Key developments will include further development of the North West Shelf (Train 5) and the greenfield Pluto LNG project in Australia, the Tangguh LNG project in Indonesia, Sakhalin Trains 1 and 2 in Russia and Peru LNG in Peru.
Longer term, Australia is set to play a central role in liquefaction capacity additions in the Pacific Rim with more than 10 prospective developments announced. Of these prospects, seven had announced start-up dates during the 2007-11 forecast period. Projects such as Greater Gorgon, Browse LNG, and Pilbara LNG, however, have all experienced delays in project development, leaving NWS Train 5 and Pluto LNG as the only Australian liquefaction projects likely to come on stream during the forecast period.
Importantly, recent escalation of EPC costs has led to many proposed liquefaction projects delaying their FIDs. Until around 2005, technological advances, increased economies of scale, and increased competition between licensors, contractors, and suppliers within the LNG liquefaction industry had been driving the cost of construction down, to less than $200/tonne/year of capacity in several cases.

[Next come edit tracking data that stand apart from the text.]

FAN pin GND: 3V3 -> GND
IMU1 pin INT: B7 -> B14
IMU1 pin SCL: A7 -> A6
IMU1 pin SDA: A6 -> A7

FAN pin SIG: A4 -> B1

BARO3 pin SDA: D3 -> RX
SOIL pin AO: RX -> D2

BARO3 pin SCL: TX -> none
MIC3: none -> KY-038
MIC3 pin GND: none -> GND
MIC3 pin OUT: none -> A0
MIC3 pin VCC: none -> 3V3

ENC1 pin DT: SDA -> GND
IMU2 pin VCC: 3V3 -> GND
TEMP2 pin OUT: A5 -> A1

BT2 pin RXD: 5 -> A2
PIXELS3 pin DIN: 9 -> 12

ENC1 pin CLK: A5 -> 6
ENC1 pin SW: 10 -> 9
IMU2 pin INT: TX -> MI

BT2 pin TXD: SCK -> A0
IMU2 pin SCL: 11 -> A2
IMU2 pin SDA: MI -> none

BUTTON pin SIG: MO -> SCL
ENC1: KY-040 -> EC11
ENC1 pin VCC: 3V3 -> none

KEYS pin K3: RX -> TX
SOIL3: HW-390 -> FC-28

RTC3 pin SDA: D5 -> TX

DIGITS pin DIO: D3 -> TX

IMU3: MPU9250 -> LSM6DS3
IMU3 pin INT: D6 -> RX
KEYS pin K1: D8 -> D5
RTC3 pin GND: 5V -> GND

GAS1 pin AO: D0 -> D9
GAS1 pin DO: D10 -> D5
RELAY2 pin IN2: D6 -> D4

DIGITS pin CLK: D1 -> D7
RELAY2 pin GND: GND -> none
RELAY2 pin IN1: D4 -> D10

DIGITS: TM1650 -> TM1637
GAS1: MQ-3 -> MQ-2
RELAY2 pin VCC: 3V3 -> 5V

Escalating costs of labor and raw materials and the tight contractor market, however, have spurred large increases in the cost of new EPC contracts. By 2009 many projects coming on stream will have EPC costs of or greater than $300/tonne/year of capacity. The recent EPC contract award for Sonatrach’s Skikda replacement trains, likely to come on stream in early 2012, exceeds $650/tonne.
In the Pacific Rim, this trend of increasing costs is exemplified by the increase to $1.8 billion from $1.4 billion for the 7.6-million-tpy Tangguh liquefaction project in Indonesia after an 18-month delay in FID. Larger EPC cost increases are likely for projects still awaiting their FIDs. The recent FID for Pluto LNG was the first to be made for a liquefaction plant in 2007.
LNG terminals
Douglas-Westwood also forecasts a large growth in spending for import terminals.
During 2002-06, more than $1.9 billion was spent on new LNG import and regasification terminals. Pacific Rim additions to import capacity over the forecast period will result in construction of around 29 new terminals at a total cost of almost $9.4 billion.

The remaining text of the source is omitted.